Prediction of Protein Secondary Structure Using GP
June - July, 2003
Summer Internship, Stockholm Bioinformatics Center,
Sweden
Under Dr. R. M. MacCallum
In this project we attempted to use Genetic Programming (GP) to predict the secondary structure of protein. Genetic Programming is basically a search/optimization algorithm, which attracted global attention through the book Genetic Programming: On the Programming of Computers by Means of Natural Selection, by Prof. John Koza. GP is a class of algorithms that try to evolve programs to solve a given problem. It primarily requires the ideal input and output dataset to calculate the performance of the evolving program. A typical GP would begin with a random population of programs and try to search for a solution using principles of natural evolution, such as survival of the fittest, crossovers, mutations, etc. GP is generally sensitive to parameter variation and there is no guarantee that GP would be able to solve a given problem. (However, there have been numerous publications, where GP has been able to solve NP-Complete problem, regression problems, circuit design problems, etc.)

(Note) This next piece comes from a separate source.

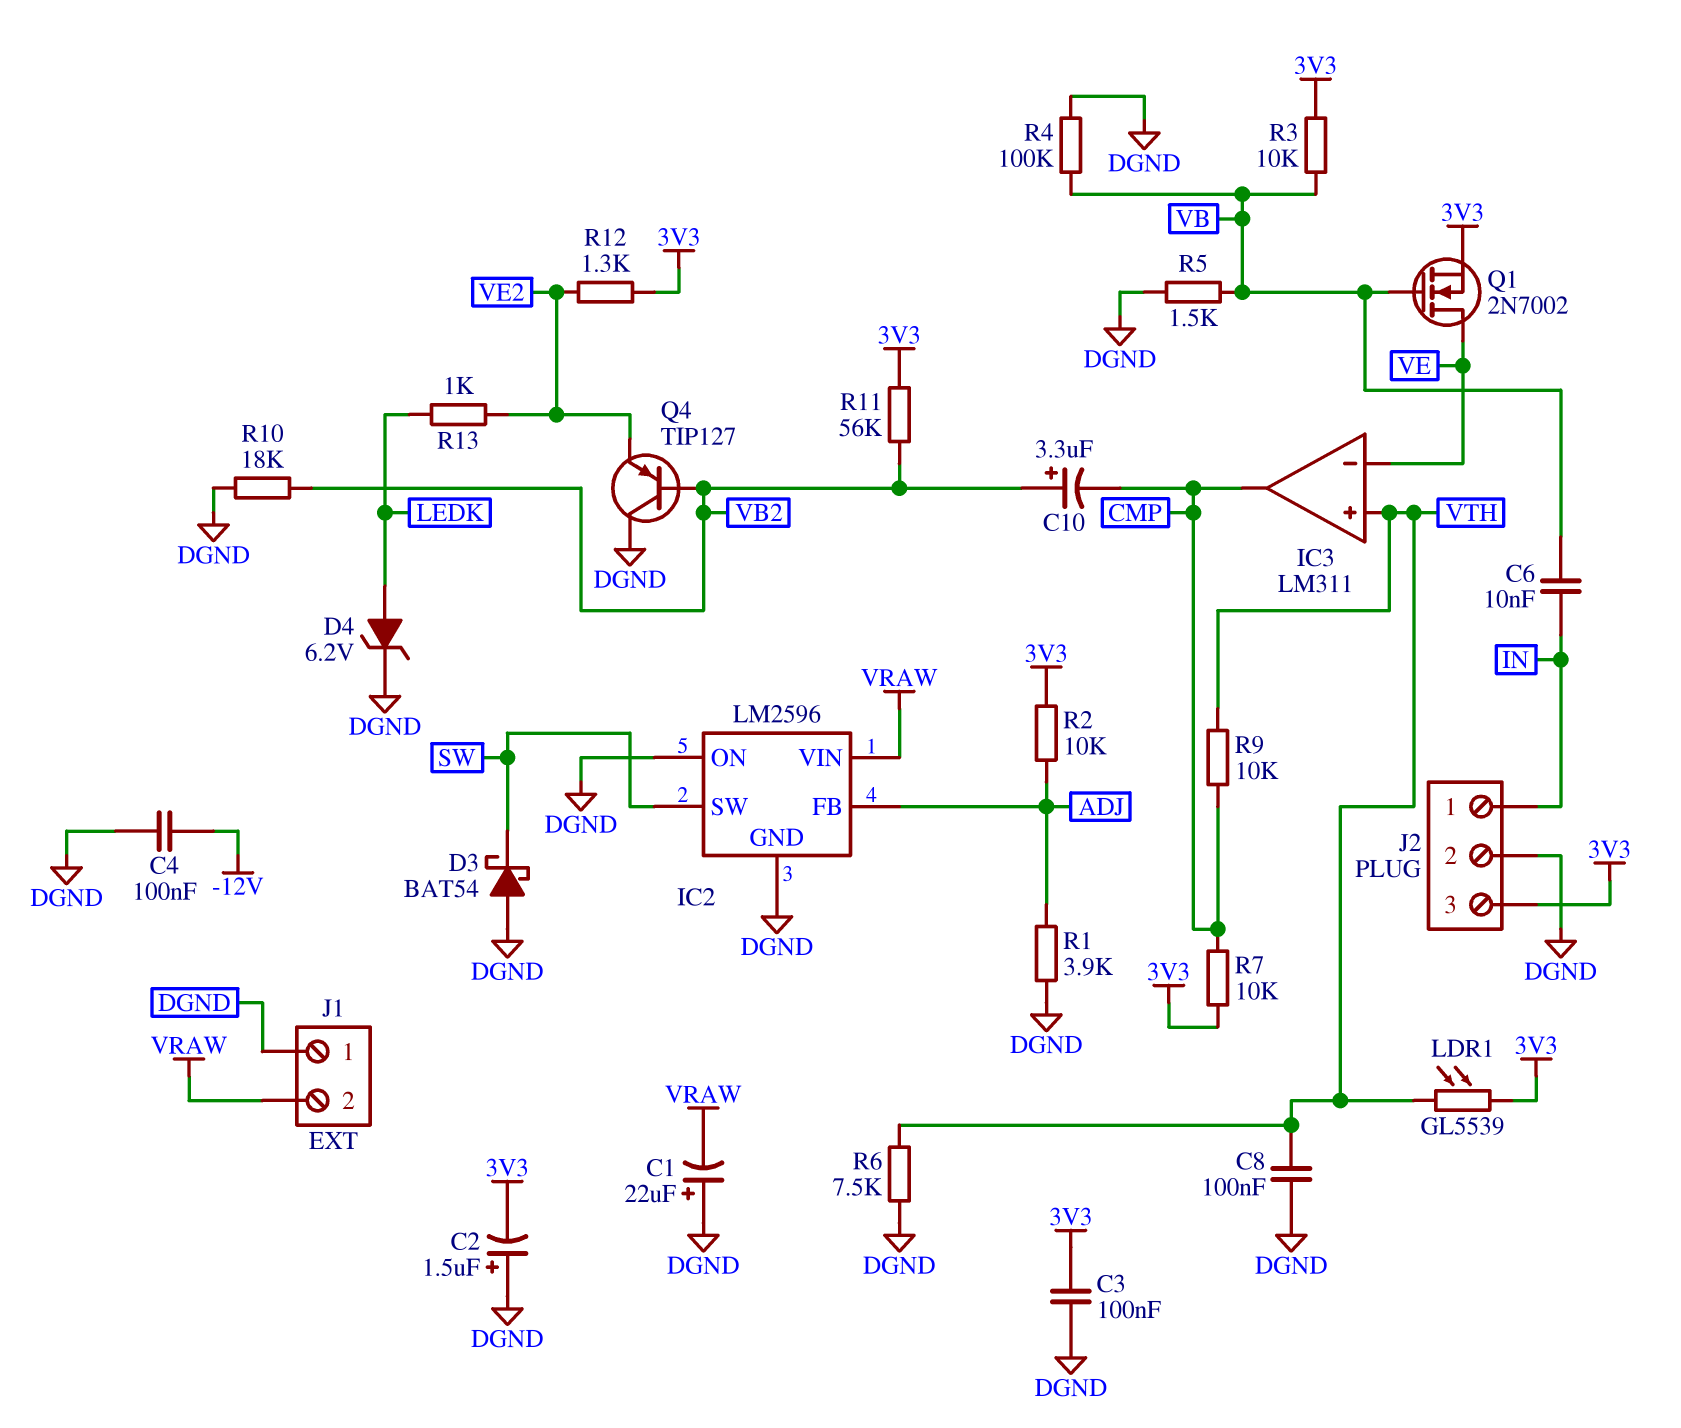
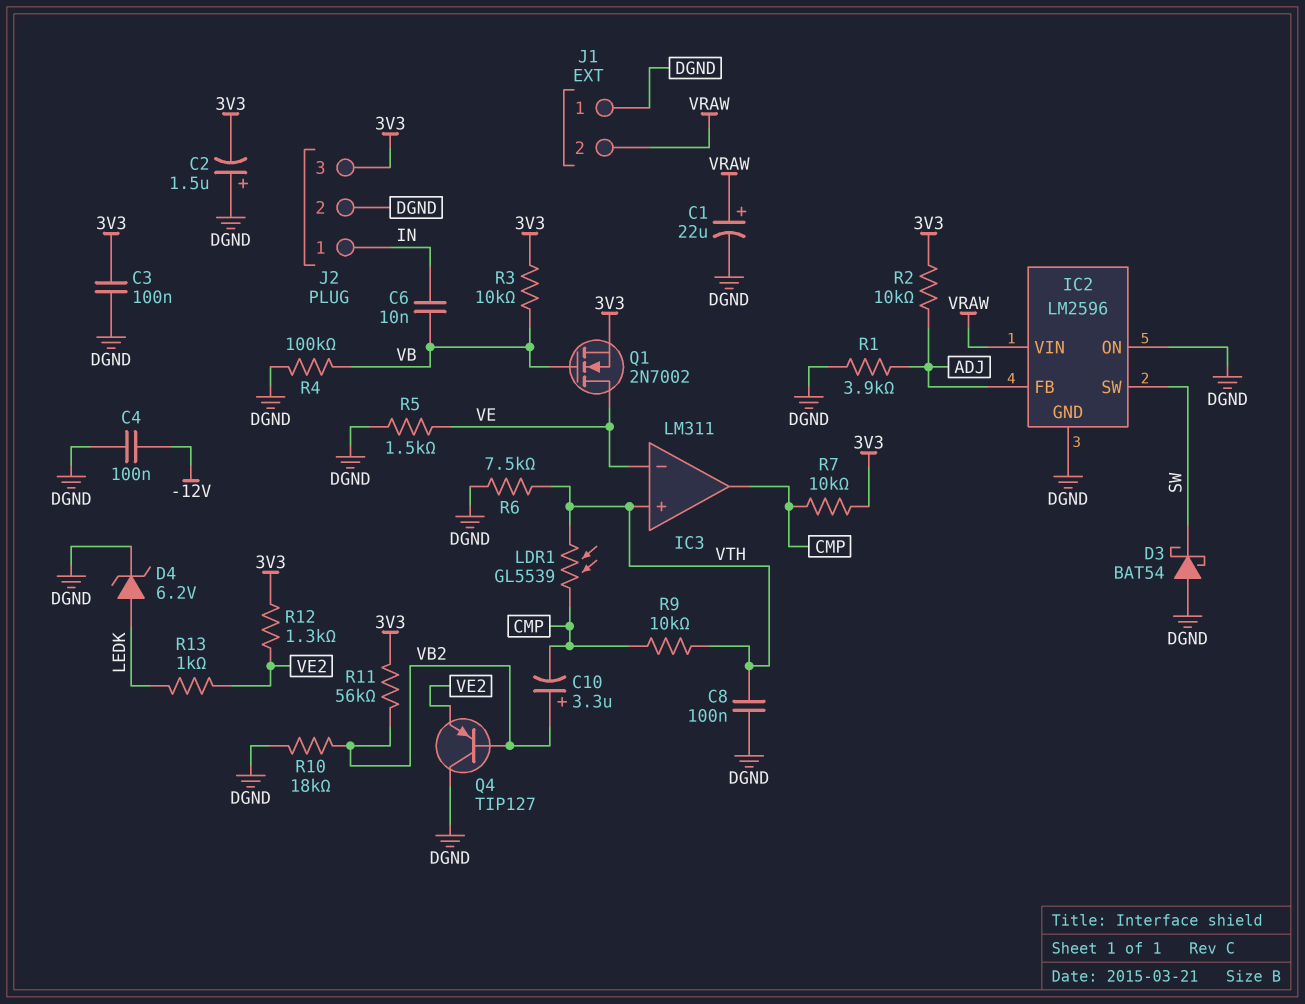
C1: 22uF (plus DGND, minus VRAW) -> 22uF (plus VRAW, minus DGND)
LDR1: GL5539 (3V3, VTH) -> GL5539 (CMP, VTH)
R5: 1.5k (DGND, VB) -> 1.5k (DGND, VE)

We used the multi-aligned amino acid sequence as the input data to the GP and wanted as
output the correct secondary structure of the protein. Since the input data set is highly
dimensional, it becomes difficult for the GP to use it effectively. Therefore, we decided
to use Self Organizing Maps (SOM) to transform the initial higher dimensional data (the
multi-aligned amino acid sequence) to lower dimensional data (positions in the SOM). SOM
is a neural network tool, which uses unsupervised (competitive) learning to classify data
into positions in a map. One can choose the dimensions of the map (analogous to number of
classification parameters) and size of the map (analogous to total number of different
classes). We used GP and some simpler statistical techniques to find the optimal mapping
between SOM co-ordinates and the three
secondary structure states.